Citigroup stock (NYSE: C) lost more than 55% – dropping from $79 at the end of 2019 to around $35 in late March – then spiked 46% to around $52 now. Despite this, the stock has lost 34% of its value so far this year.
This can be attributed to 2 factors – The Covid-19 outbreak and economic slowdown meant that market expectations for 2020 and the near-term consumer demand plummeted. This could cause significant losses for businesses and individuals alike, impacting their loan repayment capability and exposing Citigroup to sizable loan losses. The multi-billion-dollar Fed stimulus provided a floor, and the stock recovery owes much to that.
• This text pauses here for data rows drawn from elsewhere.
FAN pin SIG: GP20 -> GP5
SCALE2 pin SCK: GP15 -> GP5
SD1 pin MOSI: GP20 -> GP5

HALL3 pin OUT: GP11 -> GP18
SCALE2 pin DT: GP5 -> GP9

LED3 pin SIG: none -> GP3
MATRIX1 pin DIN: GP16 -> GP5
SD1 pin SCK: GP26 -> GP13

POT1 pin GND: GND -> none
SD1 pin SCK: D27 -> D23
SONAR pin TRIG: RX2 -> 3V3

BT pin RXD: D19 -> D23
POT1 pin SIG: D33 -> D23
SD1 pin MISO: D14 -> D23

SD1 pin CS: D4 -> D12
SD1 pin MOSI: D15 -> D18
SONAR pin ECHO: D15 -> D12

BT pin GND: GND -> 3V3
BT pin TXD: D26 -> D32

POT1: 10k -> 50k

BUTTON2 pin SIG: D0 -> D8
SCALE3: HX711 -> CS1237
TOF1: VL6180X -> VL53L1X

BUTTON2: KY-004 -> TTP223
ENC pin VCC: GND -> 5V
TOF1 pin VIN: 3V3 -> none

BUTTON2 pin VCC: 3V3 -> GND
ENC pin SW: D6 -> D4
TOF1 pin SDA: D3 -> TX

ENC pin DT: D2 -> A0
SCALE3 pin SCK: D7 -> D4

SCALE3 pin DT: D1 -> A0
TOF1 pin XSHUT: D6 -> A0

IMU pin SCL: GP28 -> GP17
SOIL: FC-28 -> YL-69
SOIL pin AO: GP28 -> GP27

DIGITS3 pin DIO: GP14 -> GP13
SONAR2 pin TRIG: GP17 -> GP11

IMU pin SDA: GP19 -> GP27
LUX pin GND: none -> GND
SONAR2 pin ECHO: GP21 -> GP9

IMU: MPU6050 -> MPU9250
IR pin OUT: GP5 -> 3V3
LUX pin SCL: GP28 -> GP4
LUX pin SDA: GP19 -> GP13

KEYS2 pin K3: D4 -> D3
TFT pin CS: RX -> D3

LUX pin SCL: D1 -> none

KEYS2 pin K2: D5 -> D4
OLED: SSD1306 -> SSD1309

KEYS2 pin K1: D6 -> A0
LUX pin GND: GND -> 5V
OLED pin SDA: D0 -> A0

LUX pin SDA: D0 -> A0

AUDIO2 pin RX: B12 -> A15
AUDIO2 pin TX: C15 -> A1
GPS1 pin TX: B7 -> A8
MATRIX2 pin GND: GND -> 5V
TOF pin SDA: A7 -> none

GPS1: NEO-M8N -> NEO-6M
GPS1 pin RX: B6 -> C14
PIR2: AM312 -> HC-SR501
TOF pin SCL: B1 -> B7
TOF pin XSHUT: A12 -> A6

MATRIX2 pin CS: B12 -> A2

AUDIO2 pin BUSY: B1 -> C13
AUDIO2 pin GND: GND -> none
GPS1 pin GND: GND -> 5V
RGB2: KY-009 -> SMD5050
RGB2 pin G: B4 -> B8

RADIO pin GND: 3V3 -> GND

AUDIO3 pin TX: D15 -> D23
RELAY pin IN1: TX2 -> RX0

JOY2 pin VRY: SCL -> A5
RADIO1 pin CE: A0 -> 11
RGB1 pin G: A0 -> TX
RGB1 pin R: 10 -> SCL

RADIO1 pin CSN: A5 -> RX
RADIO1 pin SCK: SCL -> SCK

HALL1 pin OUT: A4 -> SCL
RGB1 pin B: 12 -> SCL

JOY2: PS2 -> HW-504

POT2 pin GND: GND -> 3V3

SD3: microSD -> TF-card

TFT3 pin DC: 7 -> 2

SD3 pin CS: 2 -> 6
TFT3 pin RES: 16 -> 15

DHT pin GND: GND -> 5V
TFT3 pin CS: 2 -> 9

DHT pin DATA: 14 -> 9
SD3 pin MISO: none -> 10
But this isn’t the end of the story for Citigroup stock
Trefis estimates Citigroup’s valuation to be around $61 per share – about 20% above the current market price – based on an upcoming trigger explained below and one risk factor.
The trigger is an improved trajectory for Citigroup’s revenues over the second half of the year. We expect the company to report $74.8 billion in revenues for 2020 – slightly higher than the figure for 2019. Our forecast stems from our belief that the economy is likely to open up in Q3. As the lockdown restrictions are easing in most of the world, consumer demand is likely to pick up, leading to improvement in business spending. Further, the bank’s Sales & Trading operations have driven positive revenue growth in Q1 and Q2 due to higher trading volumes, followed by higher growth in the investment banking business due to a jump in underwriting revenues after the Fed stimulus. This has largely offset the impact of weak revenues in other segments. Although the trading income is expected to decline as compared to the first two quarters, it is likely to drive positive growth in the second half as well. Overall, we see the company reporting an EPS in the range of $3.87 for FY2020.
Thereafter, Citigroup’s revenues are expected to slightly reduce to $73.2 billion in FY2021, mainly due to a drop in sales & trading business. Further, the net income margin is likely to improve due to a decline in provisions for credit losses, leading to an EPS of $6.13 for FY2021.
Finally, how much should the market pay per dollar of Citigroup’s earnings? Well, to earn close to $6.13 per year from a bank, you’d have to deposit about $675 in a savings account today, so about 110x the desired earnings. At Citigroup’s current share price of roughly $51, we are talking about a P/E multiple of just over 8x. And we think a figure closer to 10x will be appropriate.
That said, banking is a risky business right now. Growth looks less promising, and near-term prospects are less than rosy. What’s behind that?
The economic downturn could cause significant losses for businesses and individuals alike, impacting their loan repayment capability. This could result in sizable losses for Citigroup, as it has a substantial loan portfolio of consumer and commercial loans. This is also evident from a huge jump in the bank’s provisions for loan losses in Q1 and Q2. Further, as the economy slows down, it will likely become more expensive for the bank to attract funding, negatively impacting all its operations.
The same trend is visible across Citigroup’s peer – Morgan Stanley. Its revenues are expected to benefit from positive growth in its trading arm and investment banking business in FY2020. This would explain why Morgan Stanley’s stock currently has a stock price of over $52 but looks slated for an EPS of around $5.02 in FY2021 (for a P/E multiple of nearly 11.5x).